Afin de rentabiliser les arbres abattus puis abandonnés sur place lors du défrichage des terres consacrées au palmier à huile et au quinquina, le programme d'agroforesterie inclut la vulgarisation de la technique des fours de carbonisation et la mise en place d'activités de production de braises et de scierie au sein de six groupements villageois partenaires, communément appelées Organisations de Base ou OB, dans la région des Basses Terres.

Construit tout simplement à base de terre et de bois, le four de carbonisation n'a d'autre prix de revient que celui de la main d'oeuvre.
Il est de forme cubique, comme indiqué sur le schéma ci-contre. Une fois les morceaux de bois arrangés dans le four, on allume le feu. Quand le bois commence à brûler, on couvre le four avec de la terre en ménageant quelques trous sur le dessus pour laisser passer la fumée.
La production de la braise est favorisée par la combustion à très faible quantité d’oxygène.
Un modèle de four de carbonisation ainsi qu'un atelier de scierie sont implantés dans chacune des OB partenaires.
Deux personnes de chaque groupement ont bénéficié d'une formation technique, l'une à la fabrication des fours et à la carbonisation de braises, l'autre au débitage des grumes et au sciage des planches au moyen d'une scie en long.
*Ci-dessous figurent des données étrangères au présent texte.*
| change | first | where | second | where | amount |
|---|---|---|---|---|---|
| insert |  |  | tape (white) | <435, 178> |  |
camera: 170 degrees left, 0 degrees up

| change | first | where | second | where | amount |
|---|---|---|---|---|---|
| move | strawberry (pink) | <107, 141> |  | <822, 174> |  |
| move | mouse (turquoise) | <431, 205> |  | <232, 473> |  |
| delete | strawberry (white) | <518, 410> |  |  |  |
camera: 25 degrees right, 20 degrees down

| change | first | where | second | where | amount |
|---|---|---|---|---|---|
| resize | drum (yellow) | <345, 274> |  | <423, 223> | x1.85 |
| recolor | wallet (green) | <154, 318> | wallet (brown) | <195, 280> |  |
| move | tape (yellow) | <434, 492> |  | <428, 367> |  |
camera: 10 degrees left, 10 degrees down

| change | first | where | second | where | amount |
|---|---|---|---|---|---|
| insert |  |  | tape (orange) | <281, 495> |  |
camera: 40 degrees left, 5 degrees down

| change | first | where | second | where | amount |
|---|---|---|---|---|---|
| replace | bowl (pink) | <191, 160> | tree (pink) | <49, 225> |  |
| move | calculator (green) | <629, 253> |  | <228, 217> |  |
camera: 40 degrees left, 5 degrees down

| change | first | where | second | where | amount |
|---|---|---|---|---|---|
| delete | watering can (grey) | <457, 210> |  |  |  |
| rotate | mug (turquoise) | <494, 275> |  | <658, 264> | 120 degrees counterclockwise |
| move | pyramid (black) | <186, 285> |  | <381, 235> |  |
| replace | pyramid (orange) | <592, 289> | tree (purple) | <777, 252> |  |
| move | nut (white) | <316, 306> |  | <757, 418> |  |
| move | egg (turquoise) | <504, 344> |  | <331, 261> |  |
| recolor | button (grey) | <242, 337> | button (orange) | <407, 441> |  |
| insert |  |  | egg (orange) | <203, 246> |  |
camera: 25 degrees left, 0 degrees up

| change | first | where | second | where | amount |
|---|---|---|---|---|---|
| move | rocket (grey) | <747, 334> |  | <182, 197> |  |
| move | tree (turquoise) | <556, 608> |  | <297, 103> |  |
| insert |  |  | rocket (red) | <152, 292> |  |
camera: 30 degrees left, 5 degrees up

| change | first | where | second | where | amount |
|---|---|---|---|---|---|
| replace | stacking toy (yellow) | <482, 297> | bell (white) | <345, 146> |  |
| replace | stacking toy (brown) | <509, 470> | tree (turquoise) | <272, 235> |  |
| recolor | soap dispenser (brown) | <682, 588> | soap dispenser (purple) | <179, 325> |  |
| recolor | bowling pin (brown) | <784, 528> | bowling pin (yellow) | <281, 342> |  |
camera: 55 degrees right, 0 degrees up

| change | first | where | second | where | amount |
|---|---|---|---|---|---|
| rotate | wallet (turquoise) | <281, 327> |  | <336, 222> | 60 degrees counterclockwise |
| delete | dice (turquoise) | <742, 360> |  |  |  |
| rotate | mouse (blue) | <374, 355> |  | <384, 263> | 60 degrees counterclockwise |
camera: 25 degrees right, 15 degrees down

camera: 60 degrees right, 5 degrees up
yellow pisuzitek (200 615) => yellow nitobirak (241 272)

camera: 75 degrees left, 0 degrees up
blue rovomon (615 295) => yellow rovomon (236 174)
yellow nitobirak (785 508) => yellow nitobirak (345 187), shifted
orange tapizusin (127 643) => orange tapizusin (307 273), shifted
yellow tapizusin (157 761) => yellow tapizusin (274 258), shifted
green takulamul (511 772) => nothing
La production de braises et de planches des six groupements est stockée dans trois entrepôts et commercialisée de manière communautaire par le biais de points de vente répartis dans les zones les plus déboisées de la région.
Génératrice de revenus pour toute la population, rentabilisant du bois abattu et inutilement sacrifié, cette activité de production de braises et de planches a en plus le grand mérite d'alléger considérablement la tâche des femmes et des jeunes filles en réduisant de moitié le temps passé à la collecte et au transport sur leur dos du bois de cuisson.
Ce gain de temps leur permet de se consacrer à d’autres activités telles que l’alphabétisation et la formation de base, essentielles pour la communauté car le taux d’analphabétisme élevé chez les femmes est un des grands obstacles au développement, comme l'ont prouvé les élections du 30 juillet 2006.